‘We feel so proud to have believed in them’
Success of small businesses stuns JSIF
Mona Sue Ho, senior manager at the Jamaica Social Investment Fund (JSIF), says the agency’s faith in small business people across various sectors from four parishes has been justified many times over, and the entrepreneurs’ success needs to be applauded and highlighted.
Sue Ho, was addressing attendees at the Government of Jamaica’s Integrated Community Development Project (ICDP) Enterprise Grant award ceremony at AC Hotel by Marriot in St Andrew on Thursday, April 6.
She explained that her agency responded to the growing need for financial assistance from communities in Denham Town, August Town and Greenwich Town in the Corporate Area, as well as Treadlight in Clarendon, and Mount Salem, Anchovy, Salt Spring and Norwood in St James, at a critical time.
“We were at the height of the COVID-19 pandemic and it was a difficult time for the entire country. All these persons in the communities were in need and certainly suffering from the COVID-19 pandemic, and so we designed the Enterprise Development Project, a $20-million [initiative] in the height of COVID for communities in four parishes.
“In the beginning, our objective was to look at two main goals; build the capacity of the microenterprises in eight communities to create sustainable employment and income generation, and also to support the Government of Jamaica’s policy to provide support to microenterprises to provide support to economic growth. At the time, we had in Jamaica over 400,000 persons who were applying to the Government for financial support, and over half of our population was impacted in terms of their income and livelihood,” she explained.

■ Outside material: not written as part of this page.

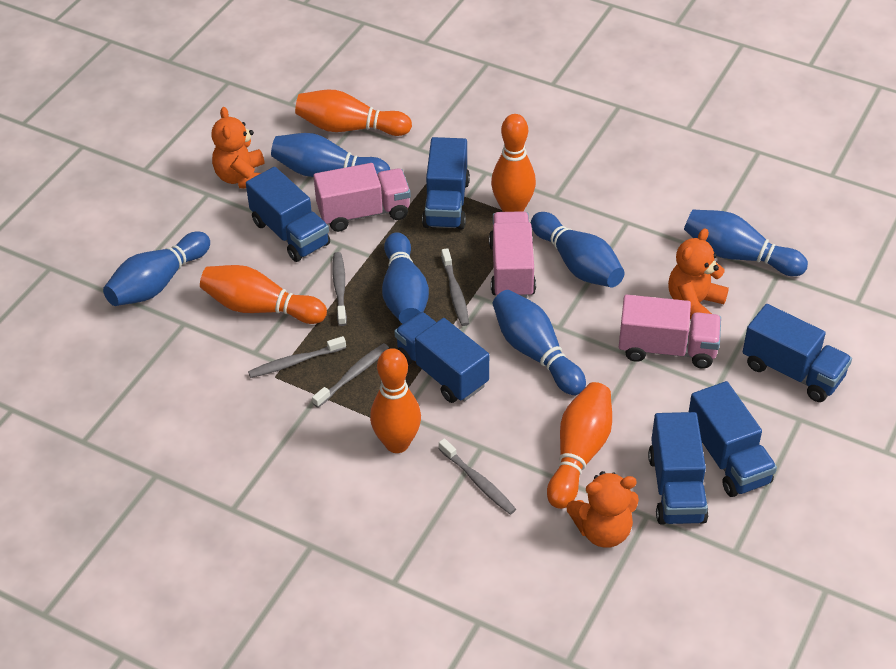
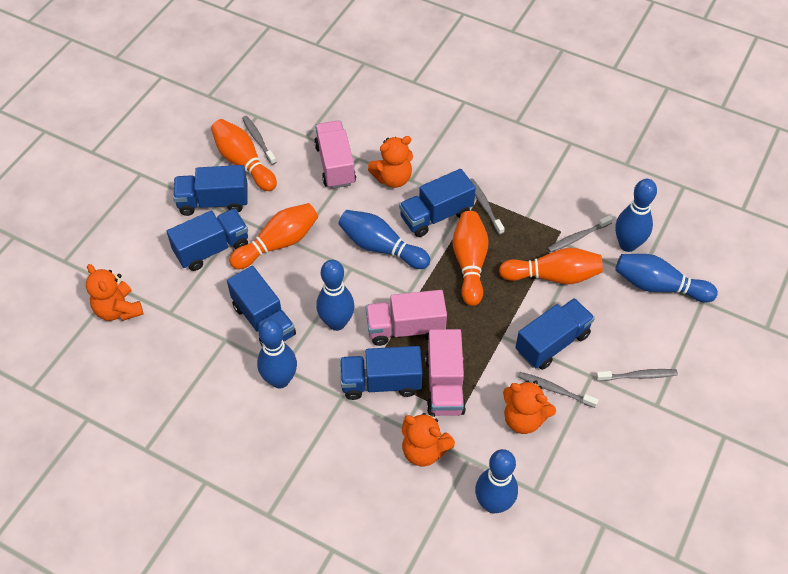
orange bowling pin: 5 -> 4
orange teddy bear: 3 -> 4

The project manager said that from July 2020 to March 2021 the agency disbursed grants totalling $20 million to 126 entrepreneurs. Encouraged by the success of cycle one, JSIF implemented cycle two on an even bigger scale, investing in 242 entrepreneurs at a cost of $51 million between August 2021 and June 2022.
The concept, she said, was very simple. Provide these small business operators with the necessary equipment, tools and materials to advance their operations and provide training in business development assistance and business administration. For cycle two, JSIF added another requirement for the business people, Sue Ho explained.

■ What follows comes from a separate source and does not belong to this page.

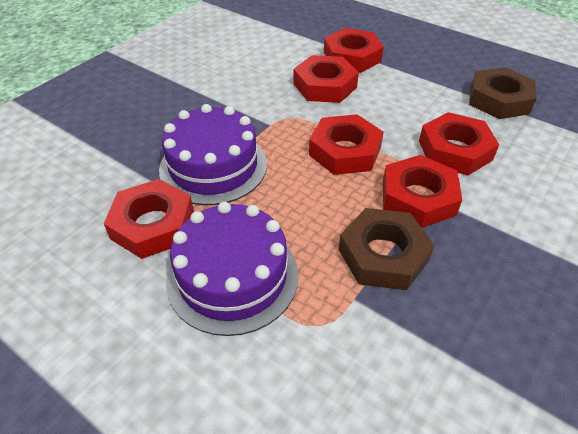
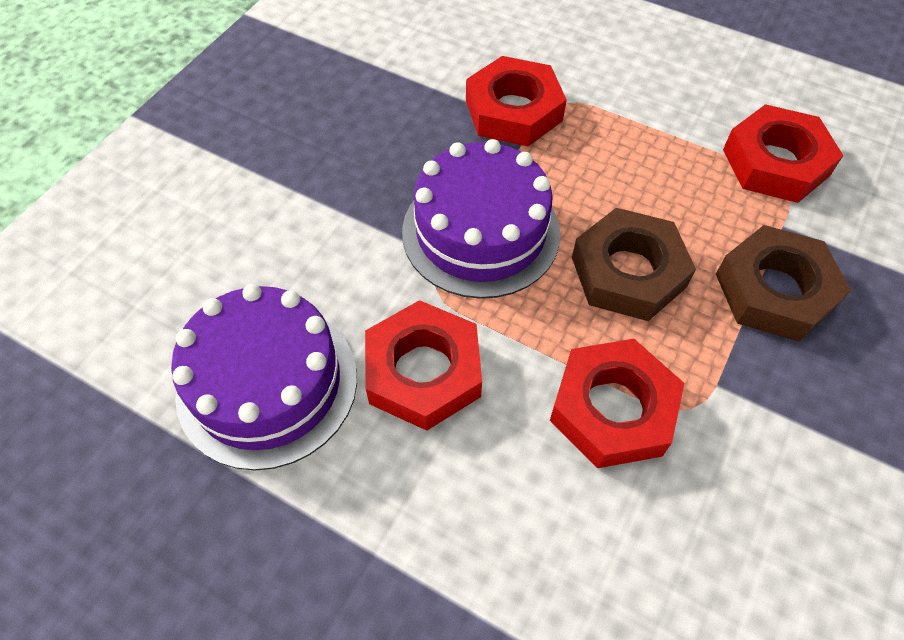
red nut: 6 -> 4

“We encouraged our entrepreneurs to give back to their community by way of community service and by way of recognising that they too, despite their limited income, can also share their success with community members and those in need.”
TRIUMPH OVER TRAGEDY
The COVID-19 restrictions on public travel in 2020 and 2021 in an effort to contain the spread of the novel coronavirus, made monitoring of the projects difficult for JSIF staff. However, with a combined 368 beneficiaries and $71 million invested in the communities, JSIF finally hit the road to see what was happening.
Long before that, however, naysayers had begun to plant seeds of doubts, Sue Ho admitted.
“Many were saying to us, ‘Why are you giving them a grant? They are going to sell the equipment.’ Persons even said to us that the equipment [is] going [to]turn scrap metal and be sold, because people want money to buy food. ‘Are you even sure the business will still be in operation?’, some asked,” she shared with the audience.
“We went into the communities, and what we saw blew us away. The assets were maintained; and not only did they have the assets that they originally received, but they had bought new equipment. Any kind of maintenance that was needed, they did it themselves and stood the costs of the maintenance.
One such example was Othniel Morris from Salt Spring, St James, who had been given one refrigerator, but who expanded on this to five deep freezers and standing fridges for his business - Steve Fresh Meat Shop. Another business which had grown beyond expectations by the time of the visit of the JSIF monitoring team was Lorna River Island Enterprise and Cash Boutique and Wholesale, operated by Lorna Green in Denham Town, St Andrew.
“We drove past Lorna‘s shop because we were looking for a structure made of wood and zinc. Lorna’s shop was now concrete,” Sue Ho disclosed.
In summarising what had transpired throughout all the communities, Sue Ho pointed out that profits were reinvested, and there was an increase in business registration, as well as a diversification in operations. It was not all smooth sailing though, as some persons suffered significant personal losses, including the death and injury of family members, but overall, the success of the project represents a significant triumph over tragedy, Sue Ho says.
“What we saw was significant growth in many of the businesses. And the whole principle of the project is that it is not a handout, but rather, a ‘hands up’; and by their efforts they have proven the naysayers wrong, and we are so proud of them.
“It has justified our faith in them. We feel so proud to have served. We feel so proud to have believed in them. We feel so proud that they appreciated it. They had a strong sense that it must work. And the thing that is uppermost in my mind is that they proved to us, in no uncertain way, that not only am I here just surviving, but that I am thriving, and (this) fills our heart with tremendous joy,” she told The Gleaner.